The obvious '70s films are here, like Grease, Saturday Night Fever, Fiddler on the Roof, Jesus Christ Superstar, Godspell, even Willy Wonka and the Chocolate Factory. What is truly marvelous is that a lot of films that are usually tossed aside or barely acknowledged in most film books are included--like Pufnstuf, Bedknobs and Broomsticks, Journey Back to Oz, Raggedy Ann & Andy and Sherman Brothers musicals like Charlotte's Web, The Magic of Lassie, Snoopy Come Home, Tom Sawyer and Huckleberry Finn--and are discussed with a respect and sense of importance rarely if ever afforded to them.

Gambin also considers TV specials as valid musicals of the '70s and why not? He reviews several Rankin/Bass classics like Santa Claus is Comin' to Town and The Easter Bunny is Comin' To Town, plus TV versions of Broadway shows like Applause and It's a Bird! It's a Plane! It's Superman!. You'll even find the infamous Star Wars Holiday Special, The Paul Lynde Halloween Special and Hanna-Barbera's KISS Meets the Phantom of the Park!

Gambin often puts the subtexts and messages of the films under a microscope, much as a college professor would in a film class. It's his book and his valid opinion, but some might be taken aback by some of the things he interprets. The book covers material from A to Z and from G-rated to X-rated, so the reader will be exposed to very mature subject matter and politically incorrect verbiage inherent in films that are of their time.

The book does, however, have misspellings, errors and grammatical issues here and there. The interviews are presented unedited, which means that repetitions and extraneous phrases are intact. That's great from an historic point of view, but it makes the reading somewhat tedious and is not a favor to the interview subjects (from my experience, they don't mind a little gentle editing). It would have also been helpful if the table of contents included the titles of the films covered.

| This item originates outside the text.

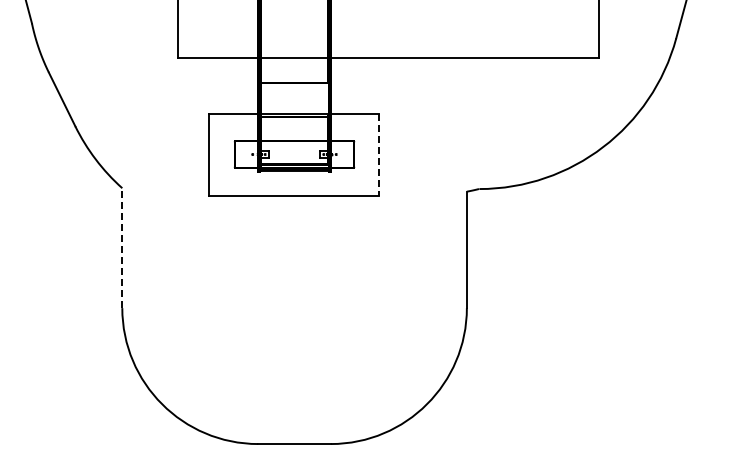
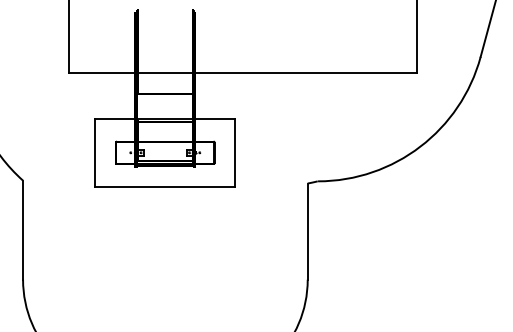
line: (378, 155) -> (234, 153), dashed -> solid
line: (122, 248) -> (23, 230), dashed -> solid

However, the interviews are pure gold and the overall book is so thorough on so many points that it is still recommended.

Friday, August 28, 2015

DVD REVIEW: Miles from Tomorrowland

Miles from Tomorrowland (a very clever title, I must say) is a Disney Junior CG animated series about the futuristic Calistos family. A nuclear family with a mom, dad, son and daughter, they bring to mind several recent and classic TV shows. They remind me of The Jetsons, of course, to begin with, using phrases like “blastastic” and “astrolutely”. only they take a more active role in helping in the galaxy.

And as on Star Trek: Voyager, mom is the Captain (just like in my house). Like Thunderbirds, they receive assignments to assist and rescues, using their combined talents. Like Handy Manny, the family helps others and fixes things in their community of space. And like The Donna Reed Show’s Stone clan, they’re attractive, pleasant and free of serious dysfunction.

Olivia Munn voices Mom, Larry (Spongebob) voices Leo, the dad, with Cullen McCarthy as Miles and Fiona Bishop as Loretta, Miles’ sister. Miles rides around on a space ostrich named Merk (the amazing Dee Bradley Baker).

Each episode features two 11-minute stories, in which a mission is set up, or a fun activity, such as surfing in space, is explored. Kids are presented with role models in the form of adventurous, important Miles, and brilliant, problem solving Fiona. It’s a great concept that works well for boys and girls equally. Unlike many other Disney Junior shows, there are no songs, perhaps to skew the show a little older.

The DVD offers episodes 1, 2, 3, 4, 6 and 9 from the first season. There are no bonus features, but the box contains a complimentary “Blastboard Flashlight”. Perhaps the tight budgets of DVDs nowadays means that premiums are more affordable than video extras, or quite simply these prizes have proven to have more appeal to consumers.